How personal care brands changed man's behaviour
Led by some very clever brand marketing strategies, the health and personal care consciousness of American men is on the increase, according to Kenneth Hirst of brand agency Hirst Pacific, who predicts a growing male skincare market and increased spending at the spa, particularly by aging baby boomers who want to keep their 'youthful vitality' as long as possible.
Once brands primarily catered to men's shaving needs but, in 2006 and beyond, Hirst believes the world will see unprecedented offerings in male skincare products, and far greater spending at the spa. Following the popular exercise trend, older men are also expected to seek youth in the form of anti-wrinkle and rejuvenating creams.
On the bandwagon Even the fragrance, fashion and medical professions have taken note, and are jumping on the bandwagon with holistic regimens to help men care about themselves - both internally and externally.
Initially, the bridge between men and the personal care category was built on product innovation and accented "brand masculinity". Pioneers such as Gillette made their brands resonate with men via technical devices, battery-stemmed razors and "holistic grooming" product families.
According to Hirst, "While a man might appear soft-skinned, smooth and toned from the neck up, he is buying into a broad range of wellness products. However, personal care for men should be understood from the male perspective; it is utilitarian rather than self-indulgent."

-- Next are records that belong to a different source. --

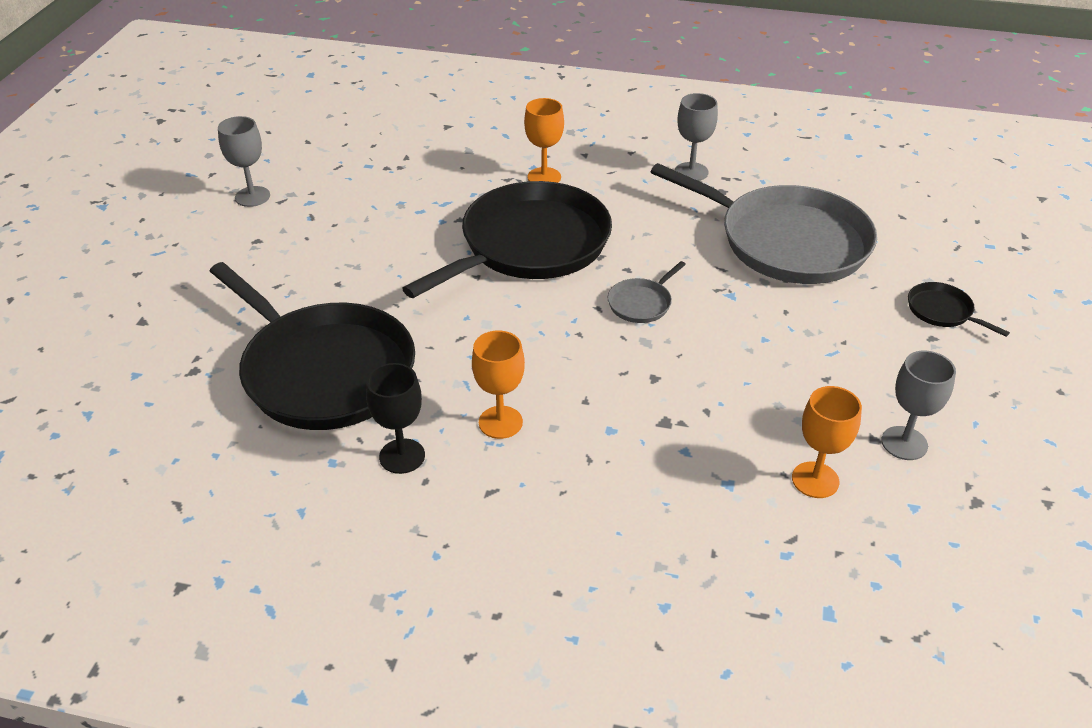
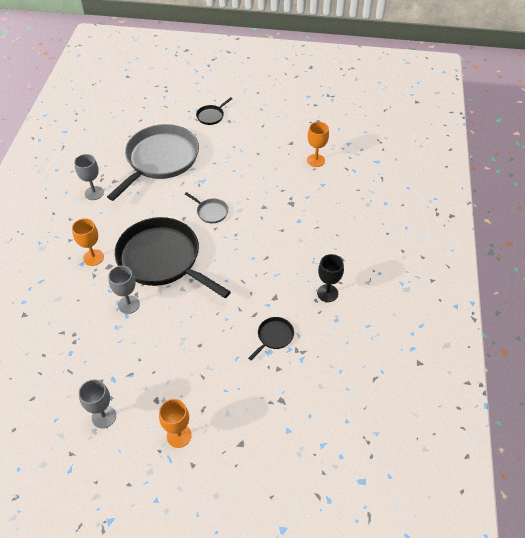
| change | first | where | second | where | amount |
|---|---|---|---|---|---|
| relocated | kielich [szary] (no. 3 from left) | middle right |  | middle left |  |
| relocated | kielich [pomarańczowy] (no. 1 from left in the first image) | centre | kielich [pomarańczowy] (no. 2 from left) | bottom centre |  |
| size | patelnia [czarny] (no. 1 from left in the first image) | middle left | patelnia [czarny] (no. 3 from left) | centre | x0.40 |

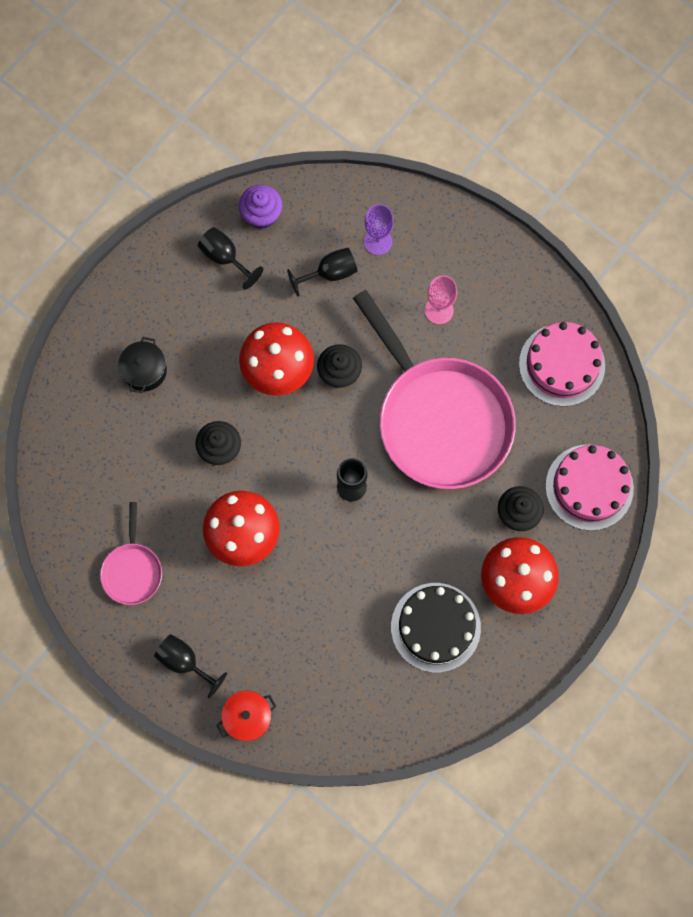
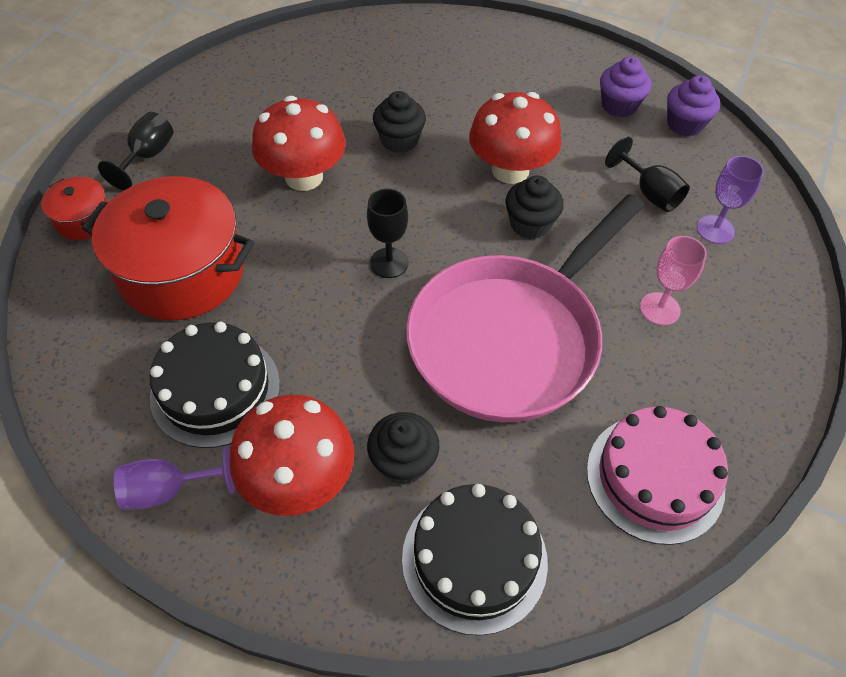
| change | first | where | second | where | amount |
|---|---|---|---|---|---|
| appeared |  |  | garnek [czerwony] (no. 2 from left) | middle left |  |
| appeared |  |  | kielich [fioletowy] (no. 1 from left) | bottom left |  |
| colour | tort [różowy] (no. 2 from left) | middle right | tort [czarny] (no. 2 from left) | bottom centre |  |
| exchanged | kielich [czarny] (no. 2 from left) | top left | muffinka [fioletowy] (no. 1 from left) | top right |  |
| missing | patelnia [różowy] (no. 1 from left) | middle left |  |  |  |
| missing | garnek [czarny] | middle left |  |  |  |

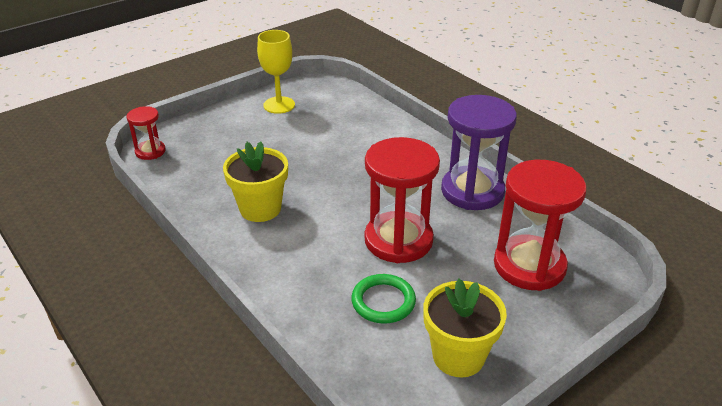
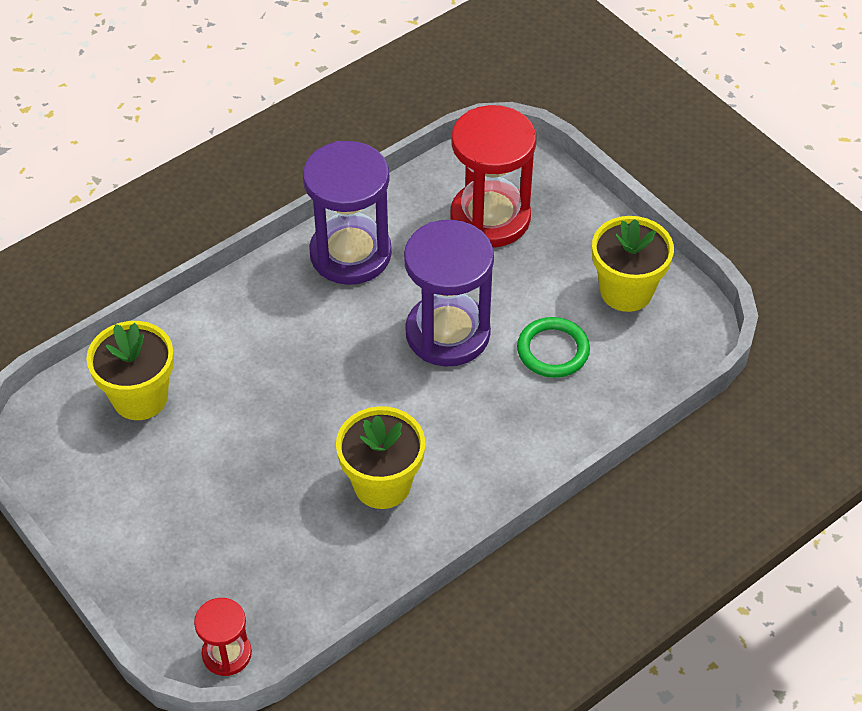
| change | first | where | second | where | amount |
|---|---|---|---|---|---|
| appeared |  |  | doniczka [żółty] (no. 1 from left) | middle left |  |
| colour | klepsydra [czerwony] (no. 2 from left) | centre | klepsydra [fioletowy] (no. 2 from left) | centre |  |
| missing | kielich [żółty] | top centre |  |  |  |

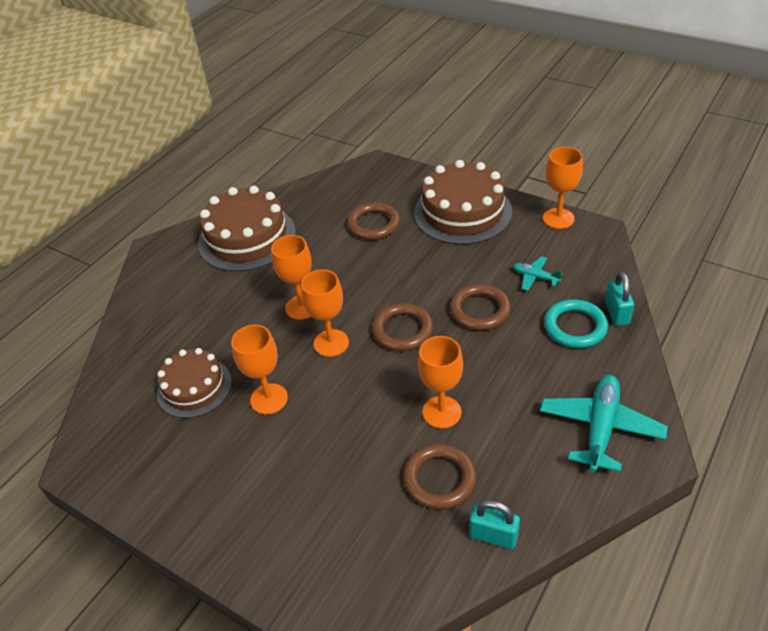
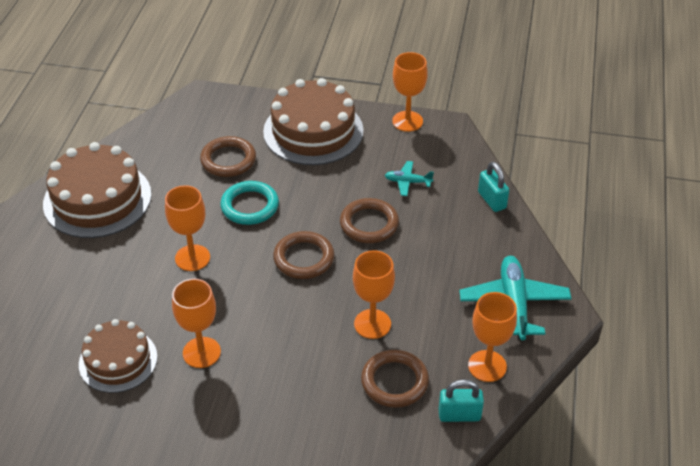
| change | first | where | second | where | amount |
|---|---|---|---|---|---|
| relocated | pierścień [turkusowy] | middle right |  | centre |  |
| relocated | kielich [pomarańczowy] (no. 3 from left in the first image) | centre | kielich [pomarańczowy] (no. 5 from left) | bottom right |  |

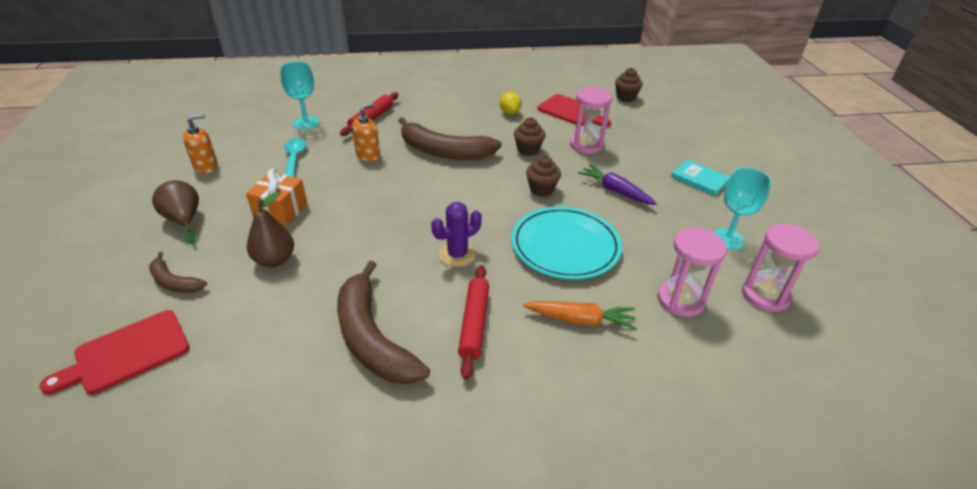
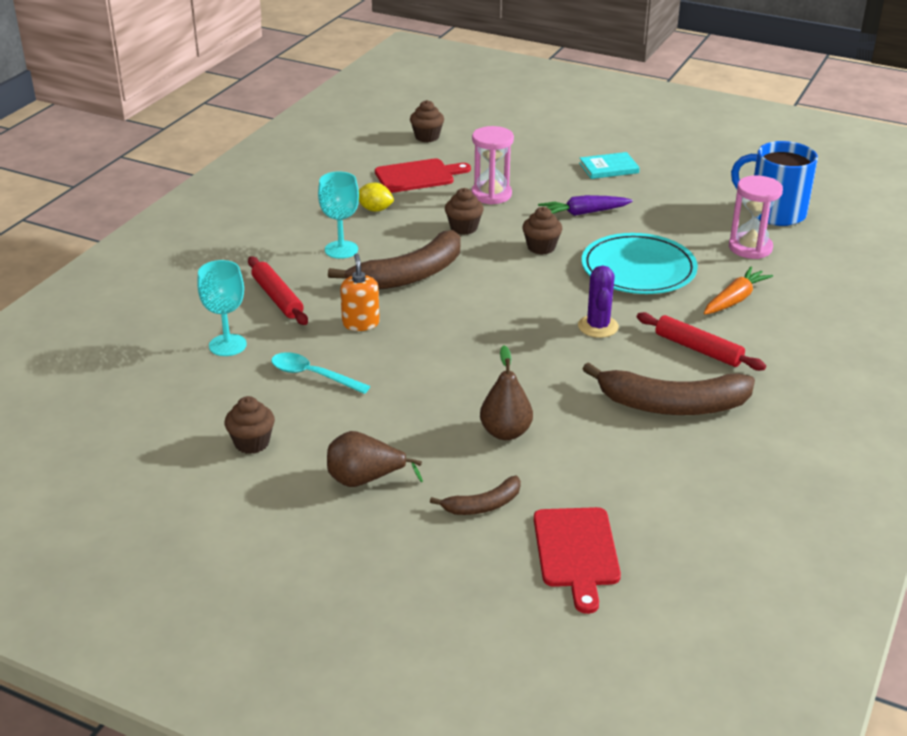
| change | first | where | second | where | amount |
|---|---|---|---|---|---|
| exchanged | dozownik mydła [pomarańczowy] (no. 1 from left) | top left | muffinka [brązowy] (no. 1 from left) | middle left |  |
| relocated | kielich [turkusowy] (no. 2 from left) | middle right |  | top centre |  |
| exchanged | klepsydra [różowy] (no. 3 from left) | middle right | kubek [niebieski] | top right |  |
| missing | prezent [pomarańczowy] | middle left |  |  |  |

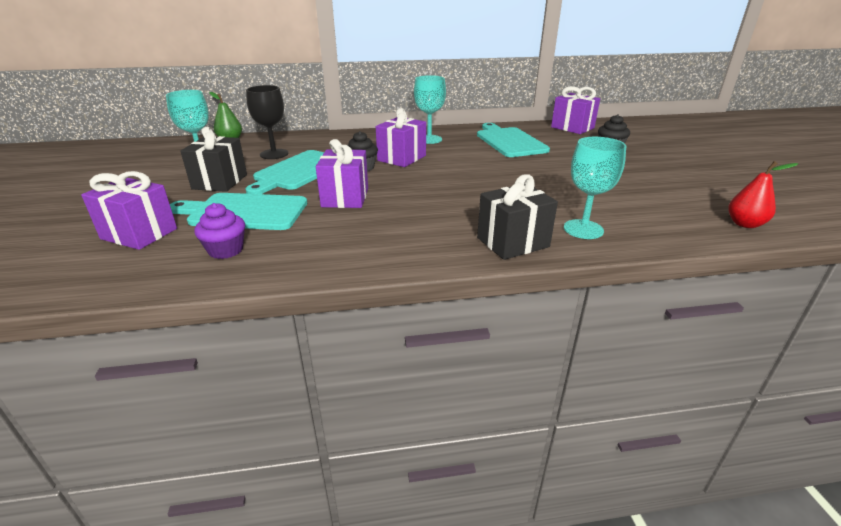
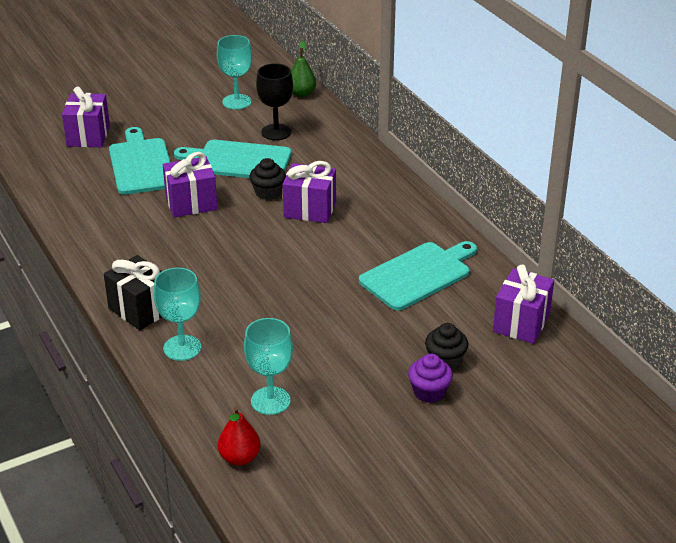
| change | first | where | second | where | amount |
|---|---|---|---|---|---|
| relocated | kielich [turkusowy] (no. 2 from left in the first image) | top centre | kielich [turkusowy] (no. 3 from left) | bottom centre |  |
| relocated | muffinka [fioletowy] | middle left |  | bottom centre |  |
| missing | prezent [czarny] (no. 1 from left) | top left |  |  |  |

Branding and communication Effective product naming and communication both helps to encourage the otherwise reluctant man to buy into the pampering trend. Axe, from Unilever, and Old Spice Pure Sport Body Wash, from Procter & Gamble, are two successful brands which both skew toward the lifestyle aspirations of their targeted male consumers.
As Hirst explained, "A guy's desire to attract women is answered by 'The Axe Effect'. The active drench of a winning sportsman is neutralised by an 'Old Spice High Endurance' body wash. Through savvy marketing and packaging copy, brands are piercing the rough facades, and benefiting from both the aspirational and the softer side of men."
CPG is not alone Consumer packaged goods companies are not the only players in the new "marketing to men" game, Hirst noted. Wellness centres and spas also reflect an appreciation for today's rejuvenating male consumer. Subtleties in spa service communication, like "Gentleman's Manicure" and "Sports Massage" show that marketers are trying to bring the health and beauty category to the male market more than ever before.
Indeed, Hirst observed that men are increasingly finding spas to be personal care centres rather than just drop-off points for a "significant other". There is even a growing trend for men and women to enjoy the pleasure of the spa together.
However, marketers must still remember that men, in purchasing personal care products, experience greater comfort than women do when the products are instructional, practical and valuable.